All very well stated.
When I broke down the numbers the other year, going back to the start of 8 classes, it was pretty evident that:
Among elite programs that private schools held a competetive edge, but nothing necessarily crazy. Observationally this isn't hard to believe with the two most trophied schools by a long shot both being private schools. A standard that the LWEs and Main Souths can't eclipse, but do compete well against.
Then the next tier was your tier of schools that was not quite elite, but consistently strong. In this tier any private-public difference was totally wiped out.
Then in the lowest tier, programs that will almost never reach a semis let alone finals it was likewise nearly equal to perhaps a slight public edge (razor thin).
But why the perception? I think there's a statistical fallacy we don't notice when we just compare private school verse public school record, which is a common stat used in these arguments.
Think of two equally matched schools competing for the state title, one private and one public. We can probably do this at any of the 6 classes that are split this year.
The public school may very likely have made it to the finals beating all public schools along the way. Maybe they beat one private along the way. So we get perhaps no new data all along the way. The private school on the other hand may very well have beat 3 or 4 public schools along the way. So we get a 3-0 tally to add to our overall private v public record. Conversely whenever there is a weak private school that's bounced in round 1 we only get a 0-1 record to combat the other direction. They can't go get beat again to reinforce their lack of success. Or perhaps they get bounced by a private and we get NO data displaying a weak private even if a large number of public programs may have beat them as well. You can play out this same story in your tier two programs. In your typical private v public quarters matchup its likely we accumulated a 2-0 private-public record one way and a null record the other. Even if the public wins, that quarter of the bracket yields a 2-1 private-public record edge.
Basically the private schools are just a more extreme representation of the have and have nots that define the entire state of HS football. And the difference in opportunity of matchup helps skew that imbalance into a greater public v private divide when we only scratch surface of total record.
So where do we go? Private schools on average should be playing slightly higher than their enrollment than a comparable public school and the waiver program should IMO be eliminated or based on more structural components than a 2 year rolling record that yo-yos private schools up and down every two years.
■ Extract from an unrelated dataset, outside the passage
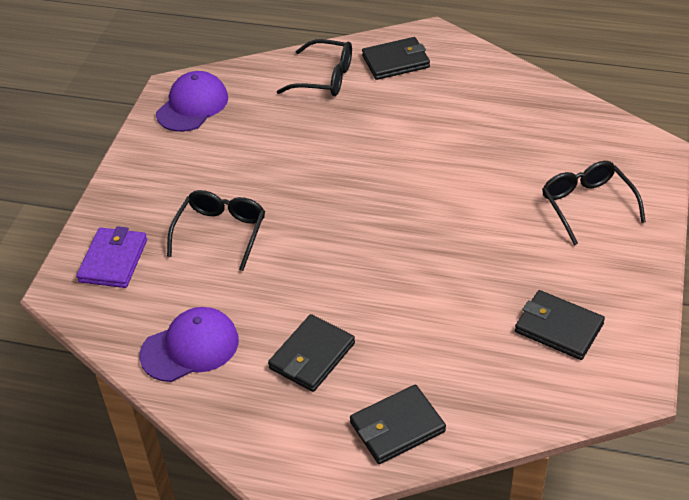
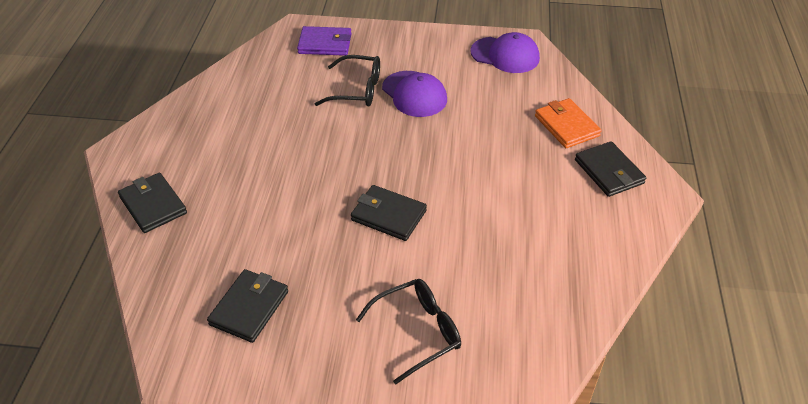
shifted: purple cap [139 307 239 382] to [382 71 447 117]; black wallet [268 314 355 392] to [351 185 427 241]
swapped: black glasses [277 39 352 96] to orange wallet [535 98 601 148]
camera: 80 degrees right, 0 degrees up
To the extent that success is a component of classifications it should be applied to both private and public schools. Though I tend to also think it should be zero factor. The objective IMO should be : fair opportunity to field a competetive team. Equality of outcomes shouldn't be the goal, but rather access to opportunity. So enrollment should still be a big factor. Lena Winslow or Byron are top 50 programs if you beleive a ranking system like Massey, but it'd be pretty silly IMO to say they'd be a high-mid seed school in a second best playoff that would match them with tons of 7A and 8A schools if you could line up all schools on a strictly rating basis.
As to football enrollment: it matches regular season to playoff better. Naz absolutely has benefited from having a tough regular season record that preps them well for 5A. It's a totally valid competetive advantage that nearly any small to mid size team could take on in theory. Obviously there's other advantages and disadvantages too, but that goes for every school - just a matter of how you use those advantages. But maybe that opportunity shouldn't exist : you play against the size of school in the playoffs that got you there. Not unreasonable. It would certainly help elevate private school classifications on the whole (with perhaps a slight modification needed that doesn't drag down some of the 8A schools to 6/7A).